What are those four (4) types of defects? Briefly explain each category.2. A relatively large plate of a glass is subjected to a tensile stress of 40 MPa. If the specificsurface energy and modulus of elasticity for this glass are 0.3 J/m2 and 69 GPa,respectively, determine the maximum length of a surface flaw that is possible withoutfracture.3. What is the magnitude of the maximum stress that exists at the tip of an internalcrack having a radius of curvature of 2.5 x 10-4 mm and a crack length of 2.5 x 10-2mm when a tensile stress of 170 MPa is applied?4. A fatigue test was conducted in which the mean stress was 50 MPa and the stressamplitude was 225 MPa.(a) Compute the maximum and minimum stress levels.(b) Compute the stress ratio.(c) Compute the magnitude of the stress range.5. The fatigue data for a brass alloy are given as follows:(a) Make an S–N plot (stress amplitude versus logarithm cycles to failure) using thesedata.(b) Determine the fatigue strength at 5 x 105 cycles.(c) Determine the fatigue life for 200 MPa.

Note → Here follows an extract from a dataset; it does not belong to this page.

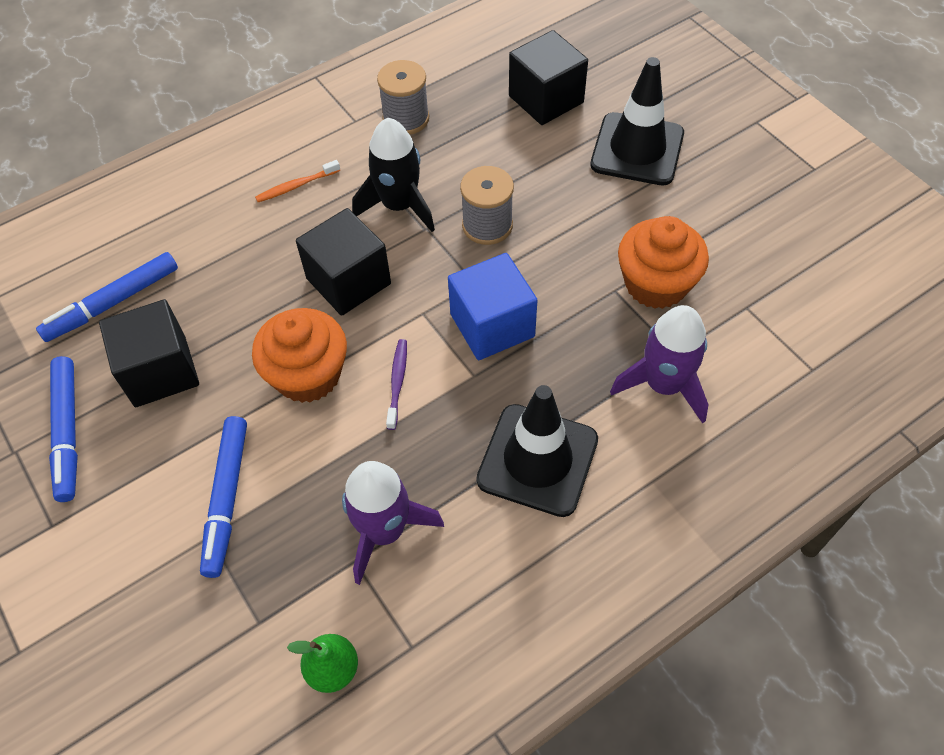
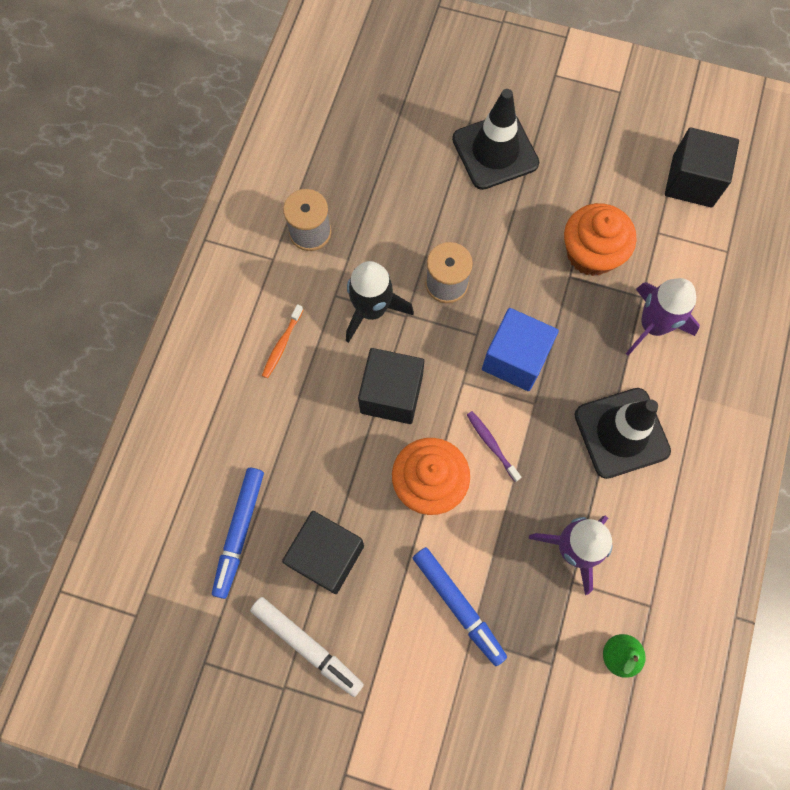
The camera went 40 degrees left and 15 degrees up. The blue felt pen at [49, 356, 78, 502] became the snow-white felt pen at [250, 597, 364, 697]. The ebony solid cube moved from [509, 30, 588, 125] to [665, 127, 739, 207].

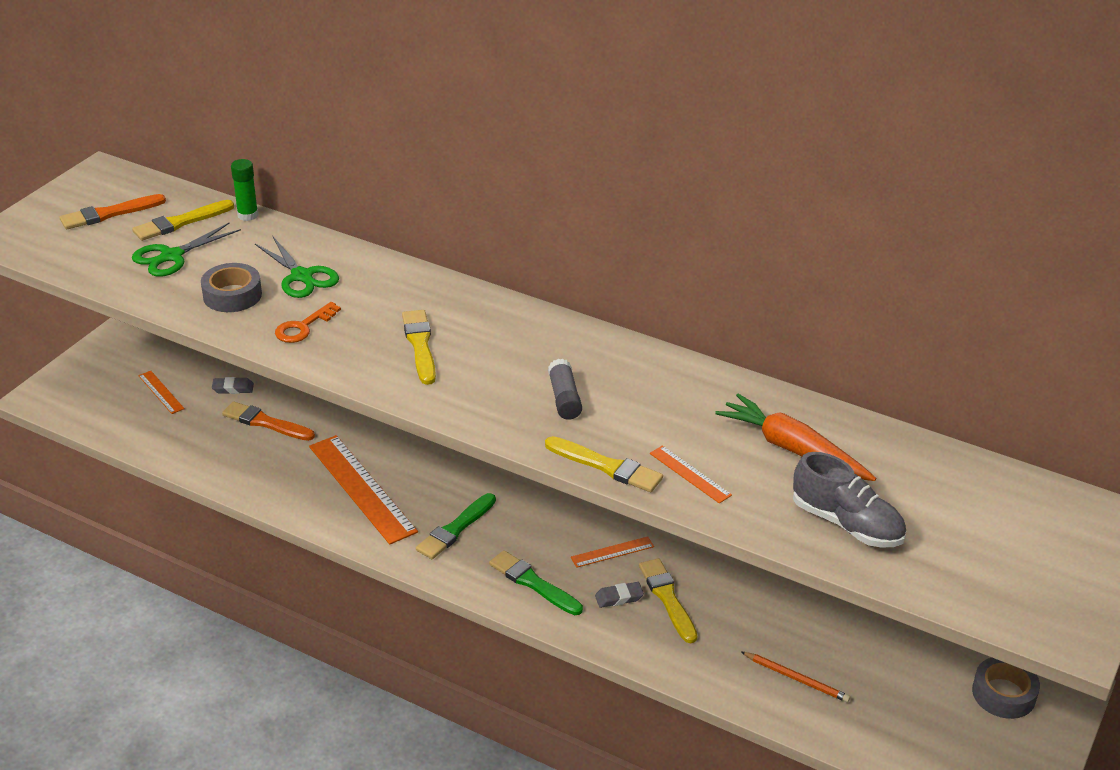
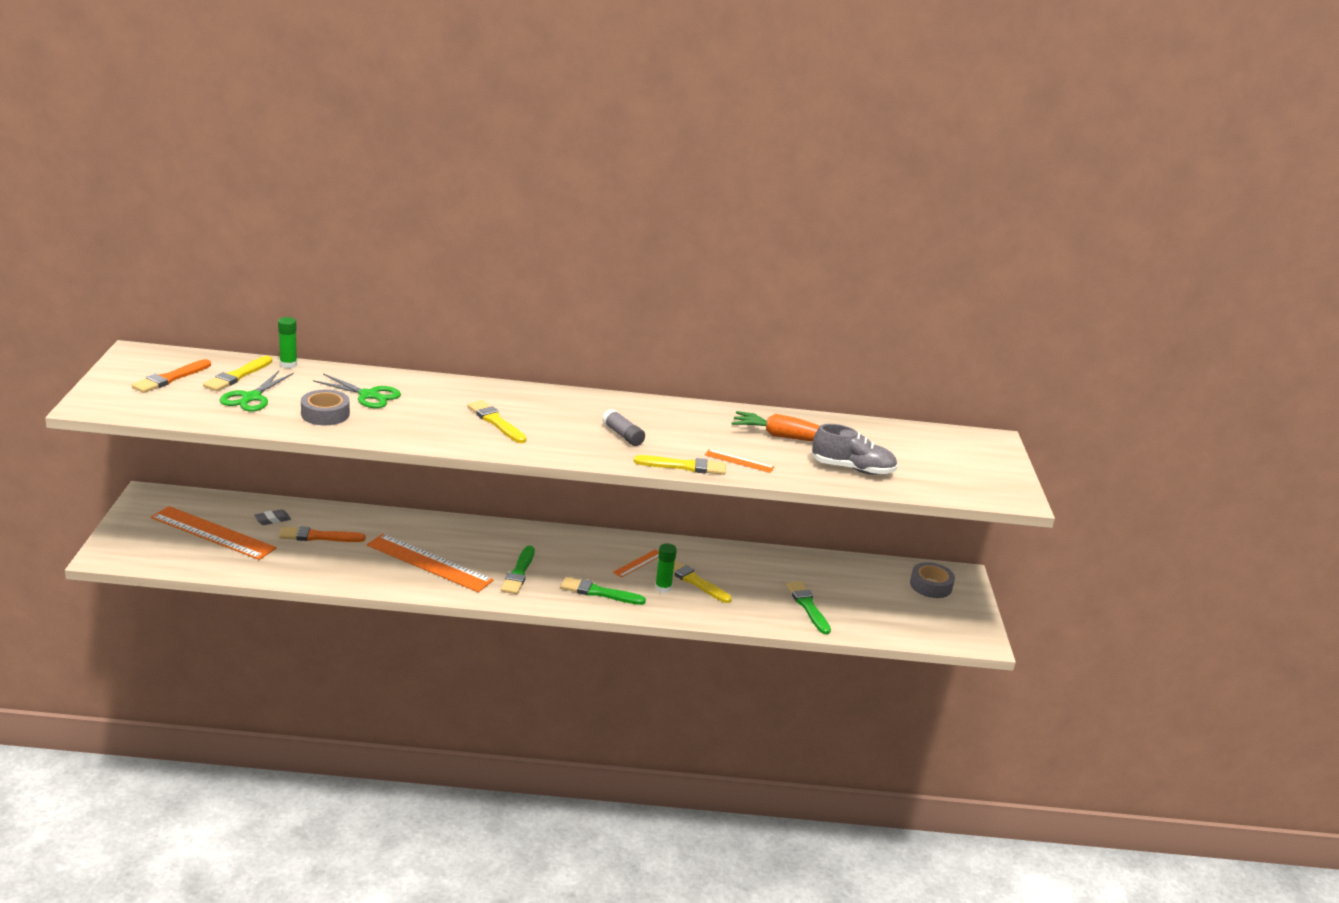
The camera went 30 degrees left and 10 degrees down. The orange-coloured straightedge at [138, 371, 185, 414] changed to 2.12 times the size. The orange-coloured key at [275, 302, 341, 343] disappeared. The ash-grey eraser at [595, 582, 644, 608] was replaced by the green stick of glue at [655, 543, 677, 593]. The orange-coloured lead pencil at [742, 652, 850, 702] was replaced by the green paint brush at [786, 581, 831, 634].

The question seems to be missing the first part where the four types of defects are mentioned. However, I can provide general information about common types of defects in materials:

1. Point defects: These are defects that occur only at or around a single lattice point. They are not extended in space in any dimension. Vacancies, interstitial atoms, or substitutional atoms are examples of point defects.

2. Line defects (Dislocations): These are one-dimensional defects around which atoms are misaligned. There are two basic types: edge dislocation and screw dislocation.

3. Surface defects: These are two-dimensional defects that occur on the surface of the material. Grain boundaries, twin boundaries, and stacking faults are examples of surface defects.

4. Volume defects: These are three-dimensional defects that occur throughout the material. They can include pores, cracks, or inclusions.

For the second question, the maximum length of a surface flaw can be calculated using the Griffith's criterion for brittle fracture:

a = [2γEσ^2]^-1

where: a = crack length γ = specific surface energy = 0.3 J/m^2 E = modulus of elasticity = 69 GPa = 69 x 10^9 Pa σ = applied stress = 40 MPa = 40 x 10^6 Pa

Substituting the given values into the equation, we can calculate the maximum length of the surface flaw.

For the third question, the maximum stress at the tip of an internal crack can be calculated using the equation:

σ_max = σ(1 + 2√(a/ρ))

where: σ = applied stress = 170 MPa a = crack length = 2.5 x 10^-2 mm ρ = radius of curvature = 2.5 x 10^-4 mm

Substituting the given values into the equation, we can calculate the maximum stress at the tip of the crack.

For the fourth question, the maximum and minimum stress levels, stress ratio, and stress range can be calculated using the following equations:

σ_max = σ_mean + σ_amplitude σ_min = σ_mean - σ_amplitude Stress ratio (R) = σ_min / σ_max Stress range = σ_max - σ_min

where: σ_mean = mean stress = 50 MPa σ_amplitude = stress amplitude = 225 MPa

Substituting the given values into the equations, we can calculate the required values.

For the fifth question, the fatigue strength at a given number of cycles and the fatigue life for a given stress can be determined from the S-N curve of the material. However, the data needed to plot the S-N curve or the equation representing the S-N curve is not provided in the question.